Crítica de Blancanieves (Mirror Mirror)

Cuando creíamos que lo que ahora se llevaba, en el mundo de las adaptaciones al cine de cuentos clásicos, era la visión desesperanzada y oscurantista que propone el fenómeno adolescente-emocional que todos conocemos, llega Tarsem Singh y afirma que no, que lo bueno es la versión luminiscente y brillantinosa de ese mismo giro. Lo cual no significa el back to basics que dejaría las cosas tal y como salieron de la mente de los Grimm, Perrault o Andersen, sino un puro giro del giro: esto ha pasado por tantas capas de aprehensión y reinterpretación que, sí, tenemos cuento de hadas, pero sí, es cien por cien postmoderno.
Es la única manera de que a uno no se le indigeste tal cantidad de glucosa destilada y tan pura que le dormiría las encías con sólo olerla.

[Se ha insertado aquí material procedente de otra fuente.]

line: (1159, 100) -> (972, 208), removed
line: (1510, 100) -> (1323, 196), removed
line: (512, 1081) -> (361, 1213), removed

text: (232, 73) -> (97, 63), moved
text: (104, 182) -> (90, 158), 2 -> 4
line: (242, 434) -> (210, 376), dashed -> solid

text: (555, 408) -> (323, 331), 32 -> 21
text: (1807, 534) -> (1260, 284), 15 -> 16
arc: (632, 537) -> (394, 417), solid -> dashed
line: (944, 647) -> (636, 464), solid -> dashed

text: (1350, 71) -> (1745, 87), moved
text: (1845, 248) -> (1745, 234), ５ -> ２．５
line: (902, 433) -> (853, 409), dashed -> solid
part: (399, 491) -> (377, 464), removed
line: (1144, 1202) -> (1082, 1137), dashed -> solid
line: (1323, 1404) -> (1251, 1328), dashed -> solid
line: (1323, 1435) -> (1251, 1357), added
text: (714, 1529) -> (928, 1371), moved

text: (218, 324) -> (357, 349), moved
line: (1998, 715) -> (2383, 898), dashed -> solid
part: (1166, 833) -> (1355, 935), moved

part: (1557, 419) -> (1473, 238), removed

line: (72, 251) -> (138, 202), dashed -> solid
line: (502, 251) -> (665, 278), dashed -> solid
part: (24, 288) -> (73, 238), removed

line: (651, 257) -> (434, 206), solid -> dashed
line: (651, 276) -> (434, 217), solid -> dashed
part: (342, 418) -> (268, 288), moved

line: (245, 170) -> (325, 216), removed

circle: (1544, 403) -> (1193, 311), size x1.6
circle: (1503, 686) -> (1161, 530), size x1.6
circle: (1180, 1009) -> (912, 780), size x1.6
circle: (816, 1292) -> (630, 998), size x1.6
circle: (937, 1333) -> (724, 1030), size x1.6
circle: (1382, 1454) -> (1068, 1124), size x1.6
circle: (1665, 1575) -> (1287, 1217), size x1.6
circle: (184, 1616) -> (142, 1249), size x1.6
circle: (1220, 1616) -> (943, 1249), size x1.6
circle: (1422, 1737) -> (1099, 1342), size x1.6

La única manera de atacarse (porque esta Blancanieves no se ve, se ataca uno con ella) con lo nuevo de Tarsem Singh, extremo esteta no se sabe muy bien de qué gusto y radical imagenólogo (o algo así) que se ha propuesto convertirse porque sí en autor a base de prensar estilos artísticos dispares para convertirlos en una trompetilla de plástico: colorida, ruidosa, ligera, de calidad más bien horchatera.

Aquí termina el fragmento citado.